Entretanto la muchedumbre se rompía para abrir un pasillo, un anciano de pelo canísimo exclamó al punto:

—¿Martín...? ¿Eres tú Martín, el hijo de Esteban?

Sin apurar el paso por no delatar mi emoción, me dirigí hacia Félix Martorell, el viejo maestro de obras de Santa Marta, amigo de mi padre y aún más de madre, pues había sido parroquiano frecuente de la mancebía.

—El hijo de Esteban soy, señor Félix —le aseguré, quitándome el chambergo para mostrarle respeto. Él no dejaba ni por un instante de mirarme el extraño ojo de plata, mas nada dijo.

—¡Qué grande alegría! Conocimos que tu señor padre había muerto en España, mas ¿qué nuevas hay de María Chacón? ¿Tornará a Santa Marta para reponer su negocio?

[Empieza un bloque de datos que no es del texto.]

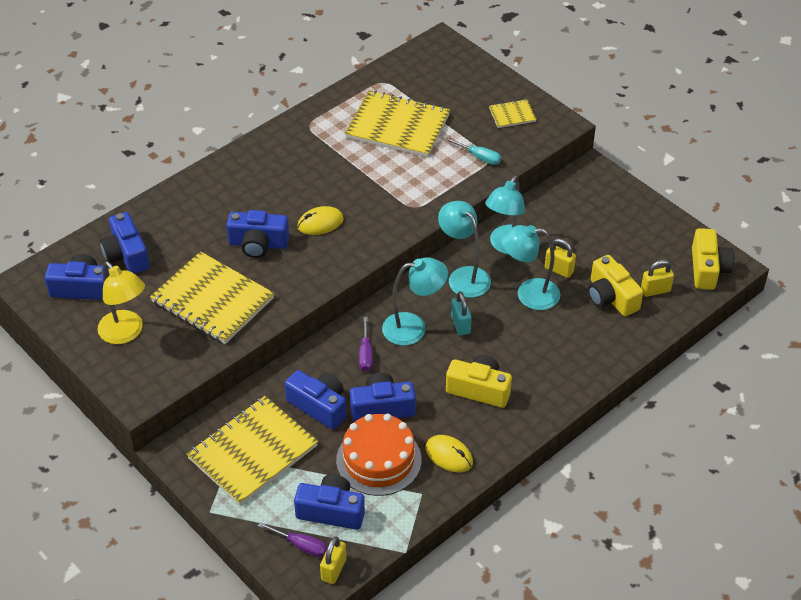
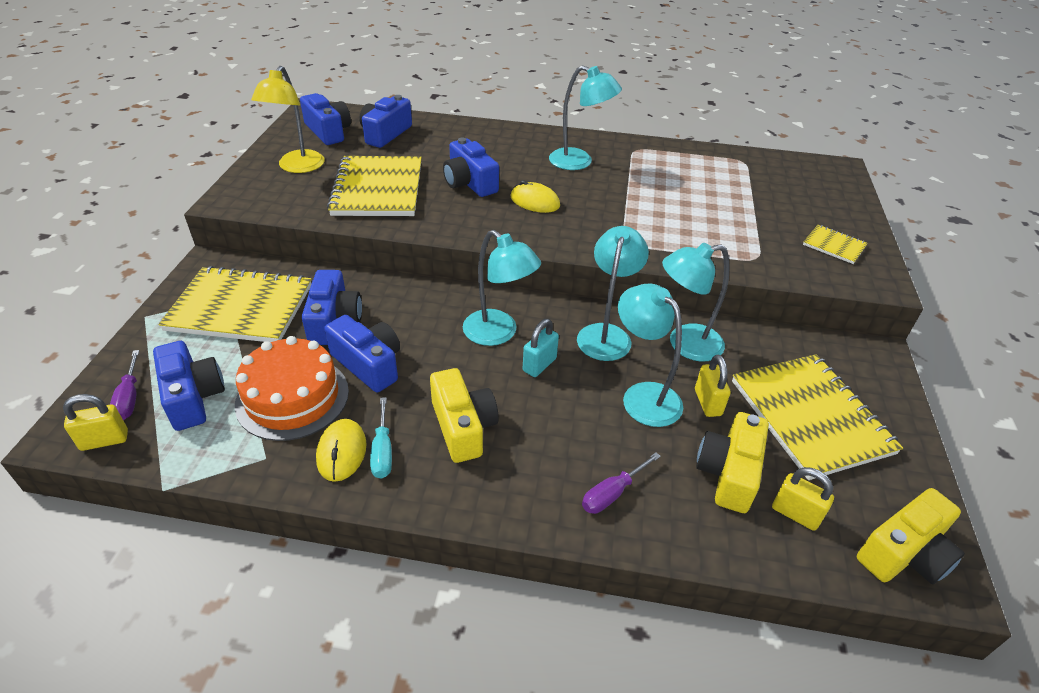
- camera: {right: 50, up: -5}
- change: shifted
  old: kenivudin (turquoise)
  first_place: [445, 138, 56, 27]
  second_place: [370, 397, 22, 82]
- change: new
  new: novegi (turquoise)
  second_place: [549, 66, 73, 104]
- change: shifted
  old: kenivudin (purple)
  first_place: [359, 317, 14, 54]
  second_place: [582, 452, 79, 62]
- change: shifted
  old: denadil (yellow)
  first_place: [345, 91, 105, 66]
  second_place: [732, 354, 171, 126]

—Madre también ha muerto, señor Félix —le dije, y me resolví a seguir contándole la verdad por no haber razón para ocultarla—. La mató cruelmente Lope de Coa, el sobrino del rico comerciante Arias Curvo, de Cartagena —el gentío que nos escuchaba soltó una exclamación de sorpresa y horror. De cierto que no sabrían quién había sido madre mas, a no dudar, conocían el apellido Curvo como si fuera el de sus propias familias.